10. QUOTATIONS: All quotations are made for immediate acceptance and are subject to withdrawal or change at any time and without notice. Purchaser requests that PMS continue to provide Purchaser with information on the availability and cost of machinery PMS may offer for sale in the future, and agrees to accept such information by telefacsimile, mail, or such other means as PMS may employ.
11. LIMITATION OF REMEDIES: NO CLAIM ARISING OUT OF OR RELATING TO THIS AGREEMENT SHALL BE GREATER IN AMOUNT THAN THE PURCHASE PRICE OF THE MERCHANDISE OR EQUIPMENT IN RESPECT OF WHICH SUCH DAMAGES ARE CLAIMED. FAILURE TO GIVE NOTICE OF CLAIM WITHIN SIXTY (60) DAYS FROM THE DATE OF DELIVERY OR THE DATE FIXED FOR DELIVERY (IN THE EVENT OF NONDELIVERY) SHALL CONSTITUTE A WAIVER BY PURCHASER OF ALL CLAIMS IN RESPECT OF SUCH MERCHANDISE. THE REMEDY HEREBY PROVIDED SHALL BE THE EXCLUSIVE AND SOLE REMEDY OF PURCHASER AND ANY RIGHT TO CONSEQUENTIAL AND INCIDENTAL DAMAGES IS EXCLUDED.
12. WAIVER OF RIGHT TO JURY TRIAL/SUBMISSION TO JURISDICTION/DESIGNATION OF LAW AND FORUM: IN ANY ACTION BROUGHT BY PURCHASER, OR ANY SUCCESSOR OR ASSIGNEE OF PURCHASER ARISING OUT OF OR RELATED TO THIS AGREEMENT, OR THE MERCHANDISE OR GOODS SOLD HEREUNDER, PURCHASER HEREBY WAIVES ITS RIGHT TO A TRIAL BEFORE A JURY. THE PARTIES AGREE THAT THE LAW OF THE STATE OF ILLINOIS SHALL CONTROL IN CONSTRUING THIS CONTRACT AND IN ANY SUCH DISPUTE AND THAT ALL SUCH ACTIONS BROUGHT ARISING OUT OF OR RELATED TO THIS AGREEMENT SHALL BE BROUGHT IN A COURT OF COMPETENT JURISDICTION LOCATED IN COOK COUNTY, ILLINOIS.
13. BANKRUPTCY: In the event any one or more of the following shall occur, any and all obligations of PMS hereunder, including without limitation, any obligation to deliver merchandise or goods to Purchaser, shall terminate immediately and without further action by PMS: Purchaser files a petition in bankruptcy or is adjudicated a bankrupt, or a petition in bankruptcy is filed against Purchaser; Purchaser becomes insolvent or makes an assignment for the benefit of its creditors or makes an arrangement pursuant to any bankruptcy law; or Purchaser discontinues its business or a receiver is appointed for it or its business.
14. TIME FOR BRINGING ACTION: Any action by Purchaser for breach of any agreement of which these terms are a part shall be commenced, and PMS must be served, within one (1) year after the cause of action has accrued.
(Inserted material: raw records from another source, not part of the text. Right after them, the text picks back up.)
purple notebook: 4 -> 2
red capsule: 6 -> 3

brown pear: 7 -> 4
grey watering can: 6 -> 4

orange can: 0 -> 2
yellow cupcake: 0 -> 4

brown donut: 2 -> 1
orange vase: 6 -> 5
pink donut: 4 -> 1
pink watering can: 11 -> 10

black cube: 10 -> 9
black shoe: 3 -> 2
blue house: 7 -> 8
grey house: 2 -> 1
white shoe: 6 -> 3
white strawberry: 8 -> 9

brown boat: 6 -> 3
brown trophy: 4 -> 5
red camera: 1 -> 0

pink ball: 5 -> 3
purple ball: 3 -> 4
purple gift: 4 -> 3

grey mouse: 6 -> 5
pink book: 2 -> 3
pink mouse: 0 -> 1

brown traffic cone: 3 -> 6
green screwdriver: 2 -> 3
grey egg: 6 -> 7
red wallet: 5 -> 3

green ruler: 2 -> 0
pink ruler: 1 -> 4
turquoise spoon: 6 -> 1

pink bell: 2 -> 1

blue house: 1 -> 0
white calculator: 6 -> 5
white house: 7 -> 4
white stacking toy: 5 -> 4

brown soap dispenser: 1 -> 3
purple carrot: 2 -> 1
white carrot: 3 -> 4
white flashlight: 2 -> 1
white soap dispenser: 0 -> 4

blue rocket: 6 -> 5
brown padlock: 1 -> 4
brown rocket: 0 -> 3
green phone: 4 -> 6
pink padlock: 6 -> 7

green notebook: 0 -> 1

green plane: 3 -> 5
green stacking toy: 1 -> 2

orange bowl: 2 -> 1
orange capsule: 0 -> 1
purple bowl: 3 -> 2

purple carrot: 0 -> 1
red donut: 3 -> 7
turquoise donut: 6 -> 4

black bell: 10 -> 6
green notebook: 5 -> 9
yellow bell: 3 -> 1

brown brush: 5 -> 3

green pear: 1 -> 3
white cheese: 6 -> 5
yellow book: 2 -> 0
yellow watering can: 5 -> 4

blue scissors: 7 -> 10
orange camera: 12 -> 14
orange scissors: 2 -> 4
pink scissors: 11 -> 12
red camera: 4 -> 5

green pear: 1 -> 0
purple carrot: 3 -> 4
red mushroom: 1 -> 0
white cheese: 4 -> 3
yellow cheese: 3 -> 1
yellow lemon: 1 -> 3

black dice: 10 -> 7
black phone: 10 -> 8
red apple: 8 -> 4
15. LEASE FINANCING: The lease payment quoted on the reverse side of this proposal is being provided by a chosen leasing company and is for a five (5) year term with first & last payments due in advance and a 10% fixed end of term purchase price. The lease is subject to credit approval by chosen leasing company and the execution of mutually acceptable documentation.